De acordo com o Centro de Pesquisas Pew, a percentagem de pessoas religiosas no mundo irá aumentar dos atuais 84% para 87% em 2050. Isso não significa que alguns lugares do mundo se tornarão menos religiosos. De acordo com o mesmo Centro, haverá 100 milhões a mais de pessoas seculares no mundo até 2050. Mas a quantidade de pessoas religiosas terá chegado a mais de 2 bilhões até lá.

Sobre os “desigrejados” (cristãos que não são membros de uma igreja), podemos ver que essa quantidade cresce em países secularizados, mas também em cidades maiores de países que ainda possuem uma maioria cristã, como o Brasil. Nosso desafio será manter os dois grupos juntos, membros de igreja e desigrejados. Uma forma de fazer isso é ter um foco conjunto no bem estar da cidade em que vivemos. Afinal de contas, o que nos une enquanto cristãos não é uma instituição religiosa, mas uma pessoa: Jesus Cristo. E essa única pessoa pode nos inspirar a sermos construtores da paz em um mundo turbulento e violento.

Em tempos pós-modernos, a relevância da religião é limitada a ambientes privados e subjetivos. No entanto, ao mesmo tempo a religião está presente em conflitos culturais no mundo ocidental (refugiados, ataques terroristas). A Religião (e aqui focando o Cristianismo) tem realmente uma importância pública? Caso afirmativo, qual?

A religião organizada pode ser uma força enorme para o bem e uma força enorme para o mal. Tudo depende de como o poder da fé é aplicado e com qual objetivo. A grande força de líderes religiosos é que eles podem falar diretamente ao coração das pessoas, e ao fazê-lo mobilizam comunidades inteiras. No entanto, quanto mais poder eles têm, maior é o dano quando eles falham. Líderes cristãos, portanto, precisam ter certeza do que estão fazendo quando procuram influenciar a sociedade. O que está em jogo não é apenas a reputação deles, mas a reputação de Jesus Cristo.

Nós, definitivamente, vivemos em um mundo globalizado, com cada vez menos distância em termos de informação.
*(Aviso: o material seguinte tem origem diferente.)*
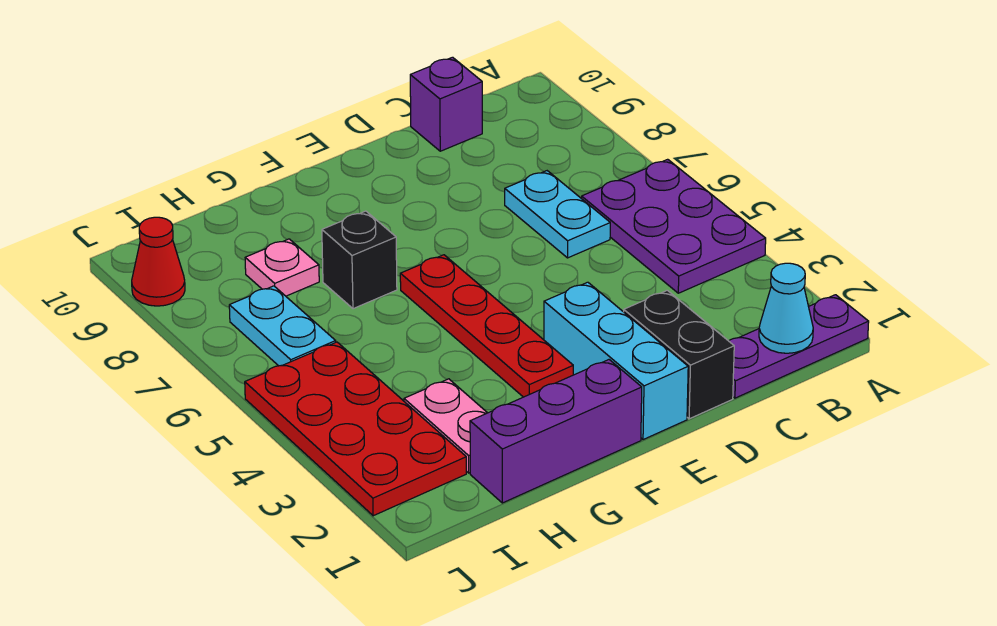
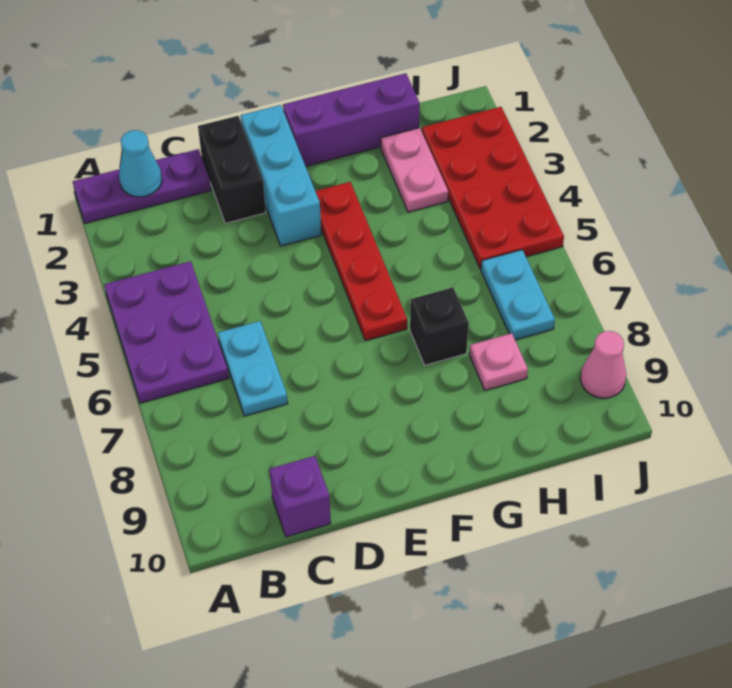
red cone J9 level 1 -> pink cone J9 level 1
Como a globalização pode modificar a Igreja Cristã?
A globalização significa que a credibilidade do Evangelho é decidida não apenas pela vida e atitude dos cristãos em seu próprio país, mas de cristãos em qualquer lugar do mundo. As pessoas saberão quando alguém, em algum lugar, agir de forma inadequada em nome de Jesus. É, portanto, importante que comecemos a focar no bem estar da Igreja como um todo. Vamos nos unir e nos apoiar além das fronteiras, de forma a manter em forma todo o Corpo de Cristo, por amor a Deus.

Você é europeu, mas trabalha em uma organização global. Que diferenças você vê entre as igrejas cristãs europeias e as igrejas cristãs de outros continentes? E quais semelhanças?

Durante 1.200 anos, a Europa foi o continente mais cristão do planeta. Levou 50 anos para perdermos esse posto. Precisamos conviver com esse fato. Em outros continentes eu ainda escuto muito “sim, nós podemos” entre os cristãos, uma forte ambição para fazer a diferença na sociedade. Na Europa, nós primeiramente enfrentamos o “não, nós não podemos”. Nós tínhamos todo o poder e influência que poderíamos sonhar e agimos de forma muito errada, tanto em nosso continente como no mundo. Isso está nos deixando “mais tristes e mais sábios”. Mas nunca desista de uma Igreja que está de joelhos. Apesar de ainda haver muito que precisamos desaprender na Europa (velhos hábitos são difíceis de mudar, especialmente após 1.200 anos), uma Igreja diferente está surgindo. Uma comunidade de pessoas maravilhadas com a misericórdia e a graça de Deus. Uma comunidade celebrando a unidade e a fraternidade entre cristãos como um objetivo comum. Uma comunidade buscando a paixão e a compaixão de Deus aos buscar ser inspirada por Deus por amor a Ele.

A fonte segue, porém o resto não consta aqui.